LAMBILOTTE, LOUIS. - Gesuita, compositore e paleografo di musica sacra, n. ad Hamaide (Charlevoix) il 27 marzo 1769, m. a Vaugirard (Parigi) il 22 febbr. 1855. Fu per 30 anni direttore di musica e canto in vari collegi dell'Ordine (St-Acheul, Briga, Friburgo in Svizzera, Bruegelte, Vaugirard) e scrisse mottetti, sequenze, messe, oratori, canti per il mese di maggio e per feste ed accademie, su parole di suoi colleghi o ricavate da autori
classici, come Racine, Fénelon, de Monfort. Tutte composizioni gustate e ben accolte ai suoi tempi, e la sua raccolta Choix de cantiques sur des airs nouveaux (Parigi 1852) ottenne ampia diffusione e molte edizioni.
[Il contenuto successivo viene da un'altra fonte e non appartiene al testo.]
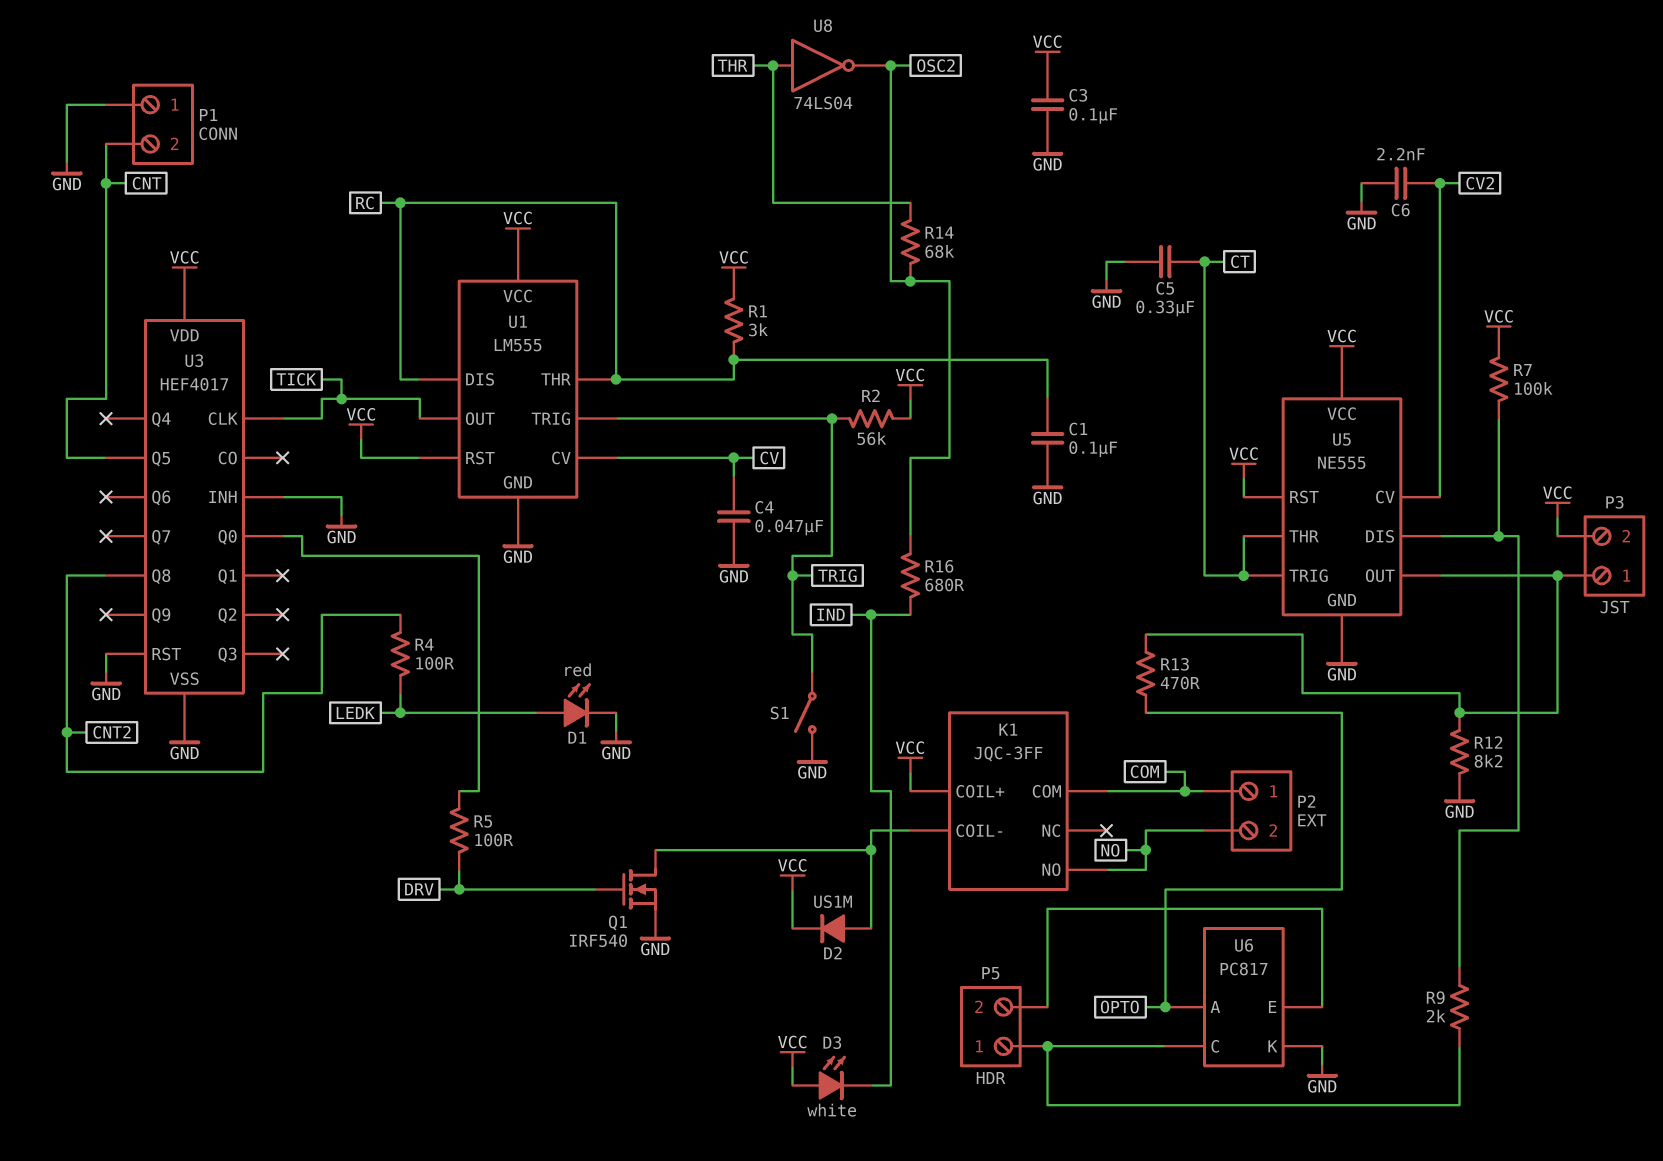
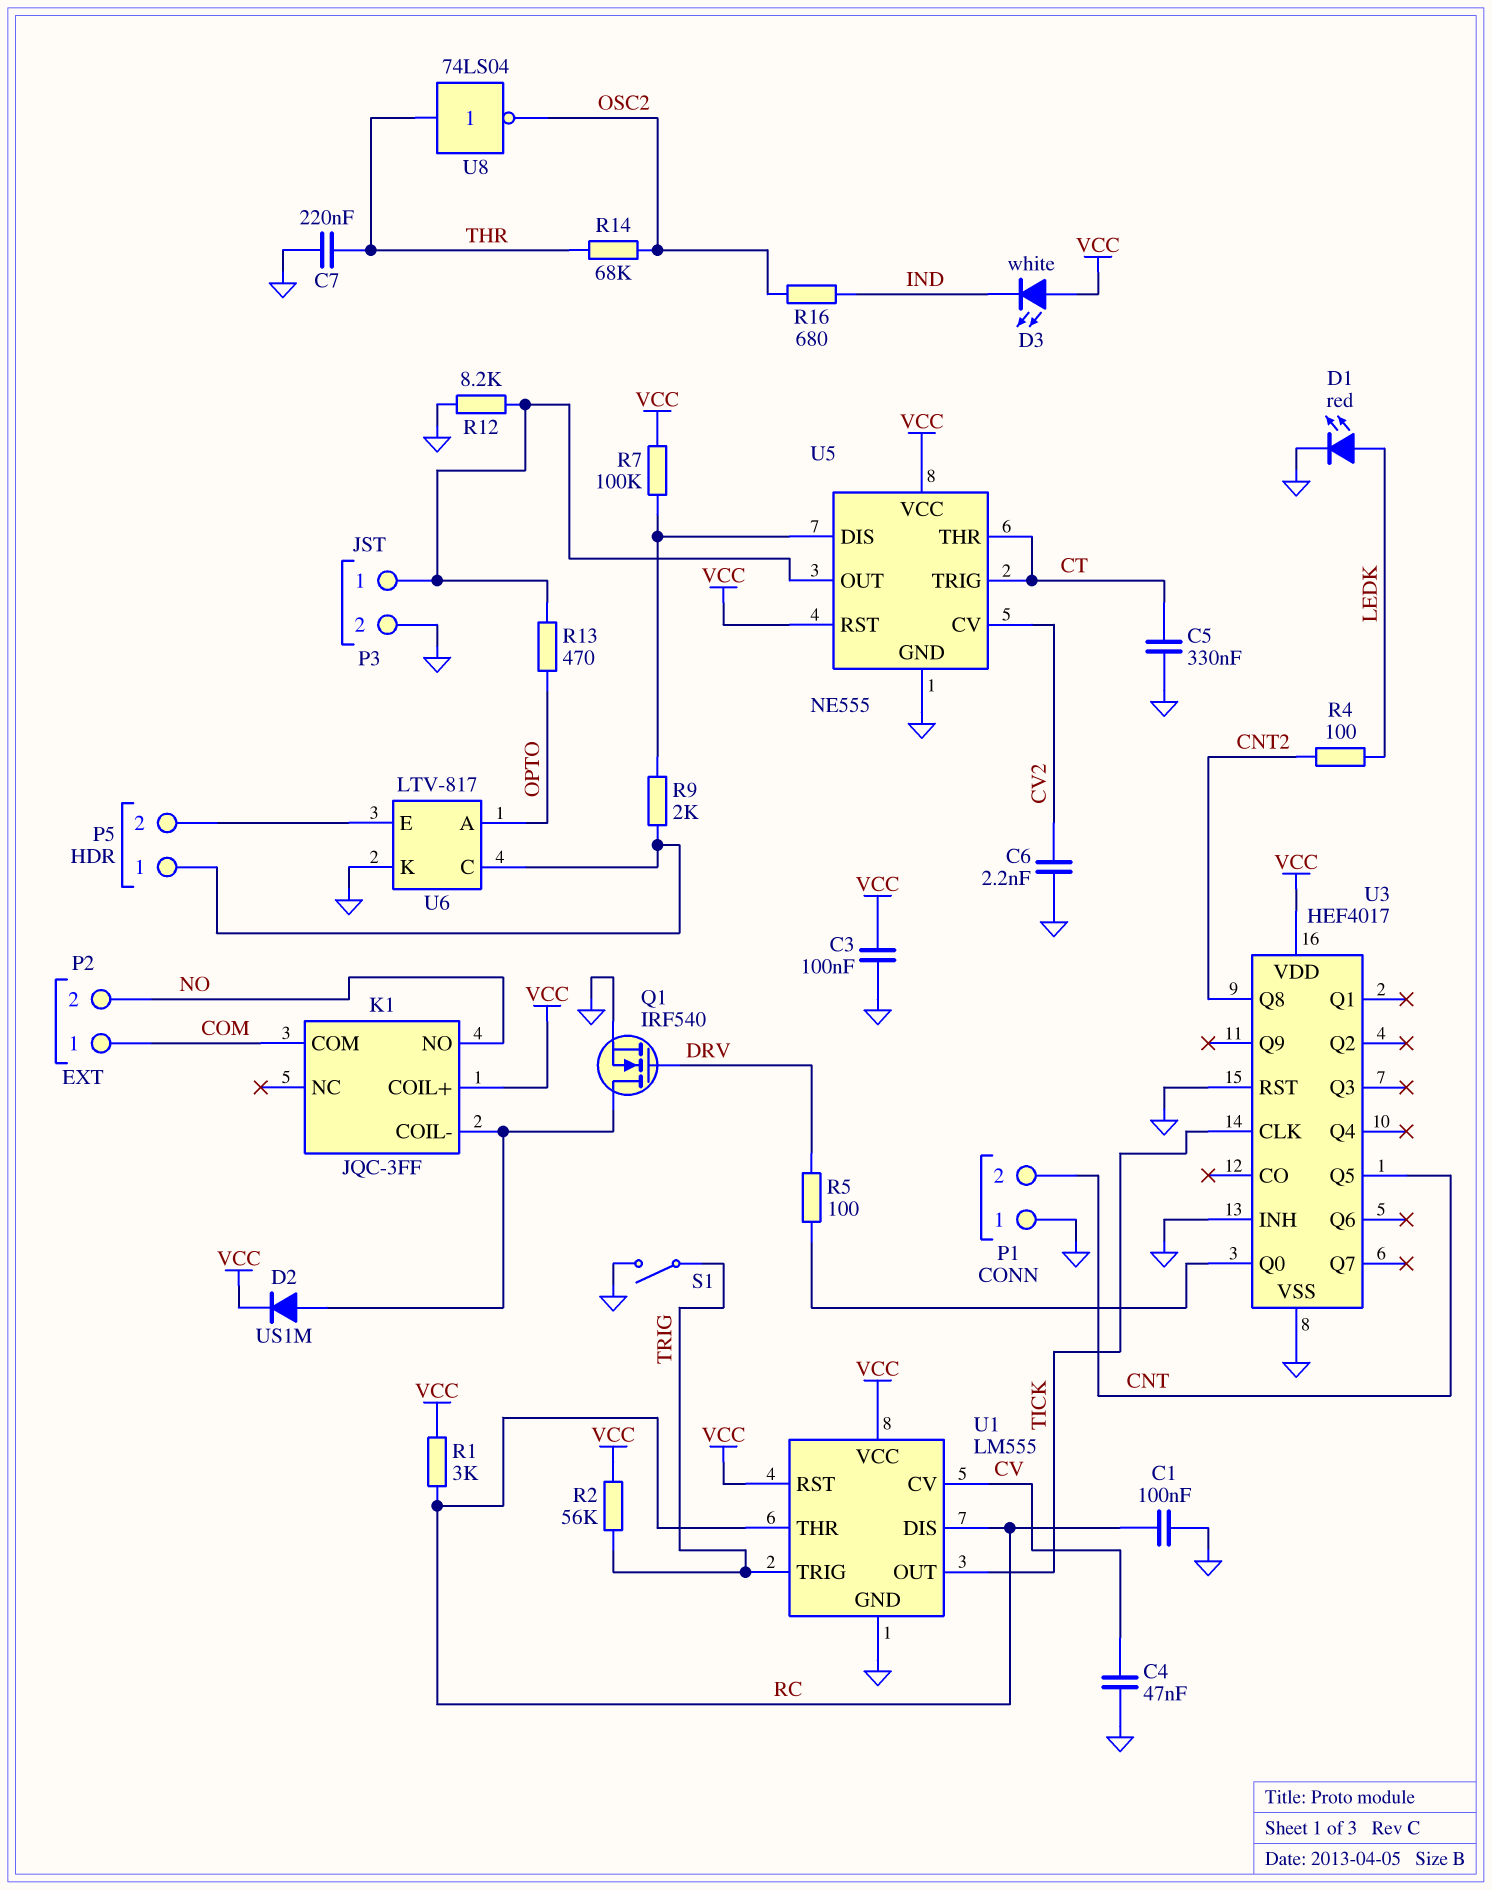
C7: none -> 220nF (GND, THR)
P3 pin 2: VCC -> GND
U6: PC817 -> LTV-817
Verso gli ultimi anni di vita cooperò molto alla restaurazione del canto gregoriano, non risparmiando né ricerche, né viaggi. Scoprì nel monastero di S. Gallo un antifonario manoscritto, il cod. 359 del sec. IX, che pubblicò con il titolo di Antiphonaire de St Grégoire (Bruxelles 1851). Il suo fu il primo tentativo di decifrare i neumi delle melodie gregoriane. Il che gli fece concepire il disegno di una nuova edizione completa dei libri di canto gregoriano; ma non uscirono, postumi, che un Graduale e un Vesperale a cura di P. Dufaux (ivi 1855-56). Il L. compose pure di teoria: Clef des mélodies grégoriennes (ivi 1851) e Esthétique. Théorie et pratique du chant grégorien (ivi 1855). Se ai suoi sforzi tenaci di restaurazione delle musica sacra i tempi non erano maturi ed egli stesso non fu sempre nella pratica fedele alle teorie, gli va dato tuttavia il merito di avere aperta la via al movimento e di averlo fissato sopra basi solide e scientifiche.